Perché la Santa Sede non riuscì a fermare il massacro dei cattolici durante la Repubblica?

«Il Vaticano diede prova di prudenza, accettando il governo di fatto finché, nel ’38, non fu chiaro che gli spagnoli l’avevano ricusato, e resistendo intanto anche a episodi di aperta ostilità come il cannoneggiamento della nunziatura a Madrid. Intanto Pio XI inviava note di protesta, i vescovi prendevano posizioni pubbliche e si incoraggiavano in ogni modo le forze moderate, che in effetti riuscirono a spuntarla per la breve parentesi 1934-36 fatta passare poi, non a caso, come “biennio nero”. Nonostante gli sforzi di Franco, il riconoscimento della legittimità del suo governo arrivò solo due anni dopo l’inizio della guerra: dunque la Chiesa non cercò mai lo scontro con i repubblicani, ed è falso che gli eccidi avvennero perché si sarebbe schierata con i nazionali.
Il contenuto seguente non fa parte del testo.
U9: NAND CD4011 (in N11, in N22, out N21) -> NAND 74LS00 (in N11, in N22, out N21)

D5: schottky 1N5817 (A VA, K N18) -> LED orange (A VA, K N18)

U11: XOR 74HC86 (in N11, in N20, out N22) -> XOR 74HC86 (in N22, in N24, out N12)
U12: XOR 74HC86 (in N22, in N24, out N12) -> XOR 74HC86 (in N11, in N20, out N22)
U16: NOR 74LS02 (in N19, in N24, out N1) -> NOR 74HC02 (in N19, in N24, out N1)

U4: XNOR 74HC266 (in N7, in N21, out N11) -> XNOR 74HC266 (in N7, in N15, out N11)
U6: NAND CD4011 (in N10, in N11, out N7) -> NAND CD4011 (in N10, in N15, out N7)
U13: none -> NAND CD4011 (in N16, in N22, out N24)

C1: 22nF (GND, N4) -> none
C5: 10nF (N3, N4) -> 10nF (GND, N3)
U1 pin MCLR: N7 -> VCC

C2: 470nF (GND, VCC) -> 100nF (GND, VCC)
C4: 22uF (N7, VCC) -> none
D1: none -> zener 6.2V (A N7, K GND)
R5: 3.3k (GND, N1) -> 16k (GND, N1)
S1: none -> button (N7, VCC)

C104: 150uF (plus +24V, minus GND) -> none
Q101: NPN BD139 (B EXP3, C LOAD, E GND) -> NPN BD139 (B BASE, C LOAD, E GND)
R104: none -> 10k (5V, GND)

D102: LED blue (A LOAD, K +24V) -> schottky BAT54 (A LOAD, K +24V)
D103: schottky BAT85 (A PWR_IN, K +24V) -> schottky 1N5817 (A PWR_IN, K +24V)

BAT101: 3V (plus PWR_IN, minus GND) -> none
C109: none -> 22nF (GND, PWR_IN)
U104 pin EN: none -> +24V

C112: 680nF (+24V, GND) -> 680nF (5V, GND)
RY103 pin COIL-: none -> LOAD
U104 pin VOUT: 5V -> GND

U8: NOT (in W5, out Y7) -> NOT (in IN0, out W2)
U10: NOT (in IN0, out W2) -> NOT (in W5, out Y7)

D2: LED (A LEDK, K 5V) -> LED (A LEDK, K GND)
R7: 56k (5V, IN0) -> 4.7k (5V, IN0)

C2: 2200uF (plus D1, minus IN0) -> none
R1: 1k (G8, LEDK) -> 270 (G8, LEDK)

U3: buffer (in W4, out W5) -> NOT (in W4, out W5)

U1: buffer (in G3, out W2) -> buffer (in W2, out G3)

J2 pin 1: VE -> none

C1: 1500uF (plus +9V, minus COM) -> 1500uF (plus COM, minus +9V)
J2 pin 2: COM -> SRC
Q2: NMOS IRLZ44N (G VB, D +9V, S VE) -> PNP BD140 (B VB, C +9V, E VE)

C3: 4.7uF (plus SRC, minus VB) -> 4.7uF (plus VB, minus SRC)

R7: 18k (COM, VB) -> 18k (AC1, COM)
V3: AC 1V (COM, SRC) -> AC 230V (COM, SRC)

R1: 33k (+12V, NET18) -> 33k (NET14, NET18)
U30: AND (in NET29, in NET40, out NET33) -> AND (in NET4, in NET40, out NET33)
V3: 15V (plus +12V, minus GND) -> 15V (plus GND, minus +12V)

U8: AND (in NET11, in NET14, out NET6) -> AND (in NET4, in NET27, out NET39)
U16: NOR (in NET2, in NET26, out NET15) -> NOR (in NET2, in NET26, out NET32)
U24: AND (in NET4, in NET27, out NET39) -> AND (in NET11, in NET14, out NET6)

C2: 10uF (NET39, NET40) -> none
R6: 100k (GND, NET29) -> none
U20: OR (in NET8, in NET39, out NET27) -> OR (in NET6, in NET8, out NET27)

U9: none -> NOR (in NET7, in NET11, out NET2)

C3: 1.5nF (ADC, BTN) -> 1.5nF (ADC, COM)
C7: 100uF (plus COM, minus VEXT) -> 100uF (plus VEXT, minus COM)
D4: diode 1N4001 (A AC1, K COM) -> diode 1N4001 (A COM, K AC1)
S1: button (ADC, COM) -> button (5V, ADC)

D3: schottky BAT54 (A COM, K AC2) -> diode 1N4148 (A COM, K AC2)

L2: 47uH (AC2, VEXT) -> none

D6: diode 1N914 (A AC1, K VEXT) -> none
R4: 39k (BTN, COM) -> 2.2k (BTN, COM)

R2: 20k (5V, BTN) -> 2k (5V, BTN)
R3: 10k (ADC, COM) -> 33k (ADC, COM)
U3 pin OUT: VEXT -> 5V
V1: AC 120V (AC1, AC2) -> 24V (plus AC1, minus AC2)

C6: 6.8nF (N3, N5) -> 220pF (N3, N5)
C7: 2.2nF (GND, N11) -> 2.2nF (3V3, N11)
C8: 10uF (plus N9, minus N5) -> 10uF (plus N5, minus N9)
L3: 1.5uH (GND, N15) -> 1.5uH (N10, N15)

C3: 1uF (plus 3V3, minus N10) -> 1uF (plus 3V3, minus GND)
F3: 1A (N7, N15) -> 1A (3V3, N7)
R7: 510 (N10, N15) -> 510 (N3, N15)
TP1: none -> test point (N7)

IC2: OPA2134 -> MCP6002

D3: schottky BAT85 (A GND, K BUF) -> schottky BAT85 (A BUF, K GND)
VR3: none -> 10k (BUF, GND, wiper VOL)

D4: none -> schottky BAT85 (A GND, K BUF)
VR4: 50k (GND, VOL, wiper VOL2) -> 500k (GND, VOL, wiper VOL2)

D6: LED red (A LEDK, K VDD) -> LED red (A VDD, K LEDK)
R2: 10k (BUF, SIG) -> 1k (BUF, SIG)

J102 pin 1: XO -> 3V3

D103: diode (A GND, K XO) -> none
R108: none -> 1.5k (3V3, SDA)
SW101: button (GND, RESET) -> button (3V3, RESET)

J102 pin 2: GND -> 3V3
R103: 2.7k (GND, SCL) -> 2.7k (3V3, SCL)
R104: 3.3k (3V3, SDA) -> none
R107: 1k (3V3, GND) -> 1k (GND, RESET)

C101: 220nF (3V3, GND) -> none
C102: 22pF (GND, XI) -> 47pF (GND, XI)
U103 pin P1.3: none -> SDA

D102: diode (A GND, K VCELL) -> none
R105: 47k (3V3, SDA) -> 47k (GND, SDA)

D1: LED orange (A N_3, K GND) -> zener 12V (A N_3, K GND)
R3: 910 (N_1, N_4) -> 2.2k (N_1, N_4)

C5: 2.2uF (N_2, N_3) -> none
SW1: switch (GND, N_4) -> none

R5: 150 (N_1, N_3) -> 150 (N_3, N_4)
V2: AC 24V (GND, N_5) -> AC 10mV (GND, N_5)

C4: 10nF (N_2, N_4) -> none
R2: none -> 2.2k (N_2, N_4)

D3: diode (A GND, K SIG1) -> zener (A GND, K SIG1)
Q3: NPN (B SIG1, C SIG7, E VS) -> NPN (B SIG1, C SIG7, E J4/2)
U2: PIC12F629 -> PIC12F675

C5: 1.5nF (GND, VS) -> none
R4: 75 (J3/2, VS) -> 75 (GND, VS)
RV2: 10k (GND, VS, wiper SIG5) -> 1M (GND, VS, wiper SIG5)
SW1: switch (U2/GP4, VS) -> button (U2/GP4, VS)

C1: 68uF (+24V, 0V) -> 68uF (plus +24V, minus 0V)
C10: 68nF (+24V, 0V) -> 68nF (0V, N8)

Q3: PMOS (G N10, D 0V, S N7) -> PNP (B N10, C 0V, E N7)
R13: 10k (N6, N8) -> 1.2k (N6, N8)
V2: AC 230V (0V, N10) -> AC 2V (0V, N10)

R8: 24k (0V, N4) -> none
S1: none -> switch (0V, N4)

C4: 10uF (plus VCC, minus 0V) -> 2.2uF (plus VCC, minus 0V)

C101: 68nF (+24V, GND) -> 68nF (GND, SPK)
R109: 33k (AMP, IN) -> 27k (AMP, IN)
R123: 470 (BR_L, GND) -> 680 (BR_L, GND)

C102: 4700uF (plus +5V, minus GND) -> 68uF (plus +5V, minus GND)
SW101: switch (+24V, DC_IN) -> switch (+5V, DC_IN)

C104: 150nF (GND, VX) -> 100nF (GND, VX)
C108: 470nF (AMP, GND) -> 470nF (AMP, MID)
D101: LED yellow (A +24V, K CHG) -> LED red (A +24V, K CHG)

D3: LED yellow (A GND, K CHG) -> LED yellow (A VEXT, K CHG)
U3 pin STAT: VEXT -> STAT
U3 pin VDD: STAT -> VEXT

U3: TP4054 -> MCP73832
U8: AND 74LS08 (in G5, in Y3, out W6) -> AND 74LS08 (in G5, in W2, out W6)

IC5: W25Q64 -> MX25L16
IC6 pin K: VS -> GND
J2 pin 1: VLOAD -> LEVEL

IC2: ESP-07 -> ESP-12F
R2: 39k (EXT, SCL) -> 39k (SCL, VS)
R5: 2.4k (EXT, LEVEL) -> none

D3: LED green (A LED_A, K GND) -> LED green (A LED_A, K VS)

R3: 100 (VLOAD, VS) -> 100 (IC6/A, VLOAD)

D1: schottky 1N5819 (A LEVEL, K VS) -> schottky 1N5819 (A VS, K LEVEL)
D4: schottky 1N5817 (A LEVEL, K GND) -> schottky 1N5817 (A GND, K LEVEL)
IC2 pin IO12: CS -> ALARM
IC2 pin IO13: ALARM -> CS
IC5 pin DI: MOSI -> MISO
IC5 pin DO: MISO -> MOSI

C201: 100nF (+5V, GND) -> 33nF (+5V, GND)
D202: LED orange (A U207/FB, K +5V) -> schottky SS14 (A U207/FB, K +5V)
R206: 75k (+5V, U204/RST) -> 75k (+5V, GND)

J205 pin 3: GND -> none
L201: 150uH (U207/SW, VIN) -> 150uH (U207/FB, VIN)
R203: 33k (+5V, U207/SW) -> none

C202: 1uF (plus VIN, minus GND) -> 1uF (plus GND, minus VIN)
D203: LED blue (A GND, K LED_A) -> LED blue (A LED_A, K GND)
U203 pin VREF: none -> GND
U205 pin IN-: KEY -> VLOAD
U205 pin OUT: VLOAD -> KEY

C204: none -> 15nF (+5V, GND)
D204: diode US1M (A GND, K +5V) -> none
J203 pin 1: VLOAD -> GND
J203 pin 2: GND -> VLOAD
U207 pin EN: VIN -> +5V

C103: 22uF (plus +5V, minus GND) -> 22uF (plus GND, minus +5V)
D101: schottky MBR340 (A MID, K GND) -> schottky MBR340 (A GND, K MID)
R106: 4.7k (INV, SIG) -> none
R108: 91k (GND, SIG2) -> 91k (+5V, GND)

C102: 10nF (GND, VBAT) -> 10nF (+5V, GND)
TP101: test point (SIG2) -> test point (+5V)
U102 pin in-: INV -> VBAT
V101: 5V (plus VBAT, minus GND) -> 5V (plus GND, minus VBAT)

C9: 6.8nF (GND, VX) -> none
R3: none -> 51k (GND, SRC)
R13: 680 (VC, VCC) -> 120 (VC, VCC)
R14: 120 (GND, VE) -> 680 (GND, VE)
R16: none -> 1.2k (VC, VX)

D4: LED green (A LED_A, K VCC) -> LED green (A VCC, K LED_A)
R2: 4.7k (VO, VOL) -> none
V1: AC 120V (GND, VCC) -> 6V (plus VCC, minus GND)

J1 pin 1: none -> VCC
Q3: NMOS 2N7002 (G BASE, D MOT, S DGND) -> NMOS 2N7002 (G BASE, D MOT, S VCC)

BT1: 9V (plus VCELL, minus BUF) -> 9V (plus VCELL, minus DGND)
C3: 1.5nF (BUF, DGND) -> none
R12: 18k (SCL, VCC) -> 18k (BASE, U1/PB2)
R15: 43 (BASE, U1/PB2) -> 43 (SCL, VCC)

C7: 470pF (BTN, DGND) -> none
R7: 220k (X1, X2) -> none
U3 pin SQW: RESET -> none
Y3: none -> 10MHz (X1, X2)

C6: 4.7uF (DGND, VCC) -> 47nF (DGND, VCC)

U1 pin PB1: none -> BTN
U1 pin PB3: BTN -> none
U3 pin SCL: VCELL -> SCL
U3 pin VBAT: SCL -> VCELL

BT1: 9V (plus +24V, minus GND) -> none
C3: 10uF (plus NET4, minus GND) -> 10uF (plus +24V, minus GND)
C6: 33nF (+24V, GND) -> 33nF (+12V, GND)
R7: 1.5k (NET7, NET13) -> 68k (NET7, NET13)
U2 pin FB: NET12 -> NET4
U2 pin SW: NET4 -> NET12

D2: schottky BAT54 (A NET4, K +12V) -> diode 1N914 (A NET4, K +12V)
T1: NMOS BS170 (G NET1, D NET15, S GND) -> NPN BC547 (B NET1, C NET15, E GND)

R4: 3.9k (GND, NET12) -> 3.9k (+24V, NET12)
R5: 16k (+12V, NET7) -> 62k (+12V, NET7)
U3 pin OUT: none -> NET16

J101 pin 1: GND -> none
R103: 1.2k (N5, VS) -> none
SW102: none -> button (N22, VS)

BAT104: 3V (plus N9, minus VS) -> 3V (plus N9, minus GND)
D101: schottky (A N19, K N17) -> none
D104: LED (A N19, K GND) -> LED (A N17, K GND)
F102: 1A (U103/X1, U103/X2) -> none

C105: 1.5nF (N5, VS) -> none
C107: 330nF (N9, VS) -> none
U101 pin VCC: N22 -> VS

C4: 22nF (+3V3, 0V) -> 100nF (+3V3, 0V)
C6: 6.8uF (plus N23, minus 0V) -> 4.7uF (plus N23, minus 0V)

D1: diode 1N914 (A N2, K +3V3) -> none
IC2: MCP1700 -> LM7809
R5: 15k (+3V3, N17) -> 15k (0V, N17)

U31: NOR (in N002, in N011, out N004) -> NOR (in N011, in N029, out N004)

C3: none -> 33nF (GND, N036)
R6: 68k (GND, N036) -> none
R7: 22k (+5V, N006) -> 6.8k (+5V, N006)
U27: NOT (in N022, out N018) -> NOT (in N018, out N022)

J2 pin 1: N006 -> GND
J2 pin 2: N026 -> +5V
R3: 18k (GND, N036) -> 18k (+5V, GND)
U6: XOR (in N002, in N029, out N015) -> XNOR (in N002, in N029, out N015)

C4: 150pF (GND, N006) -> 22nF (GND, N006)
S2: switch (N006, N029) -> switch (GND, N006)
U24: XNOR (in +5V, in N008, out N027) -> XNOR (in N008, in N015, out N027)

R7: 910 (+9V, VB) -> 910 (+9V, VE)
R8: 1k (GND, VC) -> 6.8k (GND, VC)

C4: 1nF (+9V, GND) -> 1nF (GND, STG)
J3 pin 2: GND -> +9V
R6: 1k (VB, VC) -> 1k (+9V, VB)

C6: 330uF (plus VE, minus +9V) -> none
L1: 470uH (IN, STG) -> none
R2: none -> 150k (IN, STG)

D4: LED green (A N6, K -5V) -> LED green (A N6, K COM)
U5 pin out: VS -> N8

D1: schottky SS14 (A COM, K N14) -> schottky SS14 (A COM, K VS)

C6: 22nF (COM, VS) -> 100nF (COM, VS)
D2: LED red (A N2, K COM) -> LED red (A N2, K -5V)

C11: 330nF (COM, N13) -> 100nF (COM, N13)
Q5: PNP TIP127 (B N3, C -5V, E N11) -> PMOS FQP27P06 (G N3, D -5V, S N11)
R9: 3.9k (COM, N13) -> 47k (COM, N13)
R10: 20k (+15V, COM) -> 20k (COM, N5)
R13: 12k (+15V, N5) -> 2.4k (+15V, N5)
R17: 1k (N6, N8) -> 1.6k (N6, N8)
Lo sterminio sistematico riesplose nel luglio ’36, e l’indignata lettera dell’episcopato, datata agosto ’37, rallentò la furia degli aguzzini anziché riattizzare la persecuzione, come invece si sostiene. La verità è che si volle sradicare il cattolicesimo dalla Spagna. E così si fecero almeno 6.500 martiri. Altro che democrazia».

Lei sa che a dire queste cose si passa per revisionisti?

«Sempre meglio del lavaggio del cervello imposto ai giovani da schiere di storici».